I am a Systems Engineering Ph.D. candidate at Robotics and Intelligent Systems Laboratory, Arizona State University under the supervision of Dr. Wenlong Zhang. My anticipated graduation date is July 2021.

I graduated with a B.Tech. in Electrical Engineering from National Institute of Technology, Rourkela (2006-2010) and M.S. in Electrical Engineering from Arizona State University (2012-2014). I worked as a Robotics and Controls Engineer for PRENAV during 2015. I am passionate about aerial vehicles.

My research interests include:

  • System Dynamics, Modeling and Control
  • Robust and Non-linear Control
  • Vision-based Control
  • State Estimation and Sensor Fusion
  • Safety based Control
  • Complete Autonomy of Aerial Robots

Research Experience
(Publications & Patents)

This paper presents a multirotor system with an integrated net mechanism for autonomous object detection and collection from water surfaces utilizing only onboard sensors.
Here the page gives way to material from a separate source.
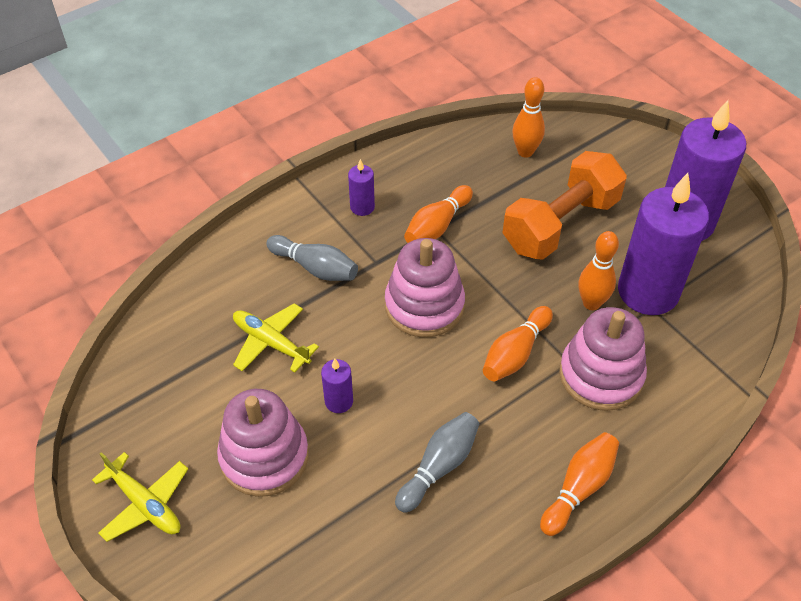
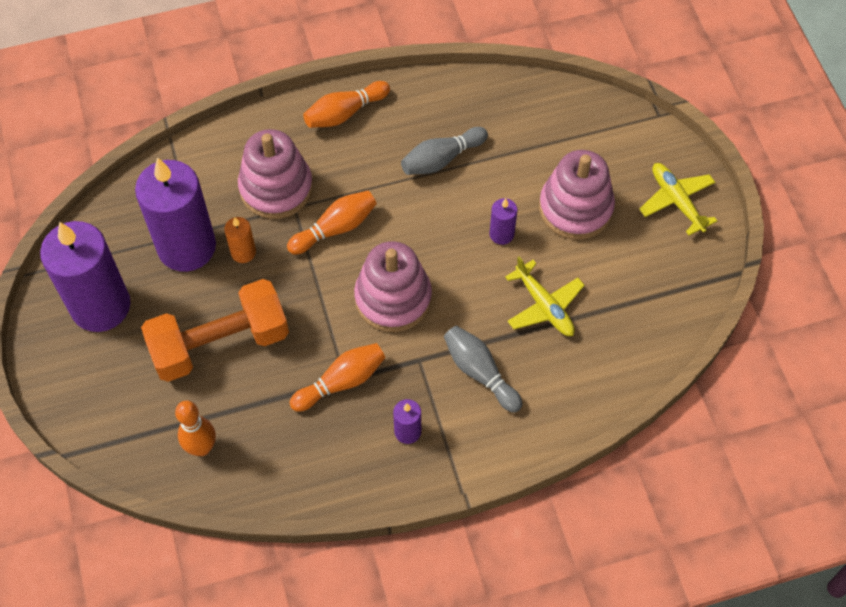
camera: 160 degrees left, 10 degrees up
(591, 303) = (243, 252): orange bowling pin -> orange candle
The task of object collection on water surfaces is challenging due to the following reasons: i) propeller outwash alters the object’s dynamics, ii) unpredictable current flows, iii) extreme reflection and glare off water surfaces affects the object detection and iv) noisy height measurements over water surface. A linearized polarizing filter is used with an onboard camera to eliminate excessive reflection and glare. A contour-based detection algorithm is implemented for detecting the targeted objects on water surface. Subsequently, a boundary layer sliding mode control is implemented to ensure the system is robust to modeling uncertainties. A dynamic sliding surface is designed based on constrained linear model predictive control. The efficacy of the proposed collection system is validated by multiple outdoor tests. Three objects of different shapes and sizes are collected with an overall success rate of 91.6%.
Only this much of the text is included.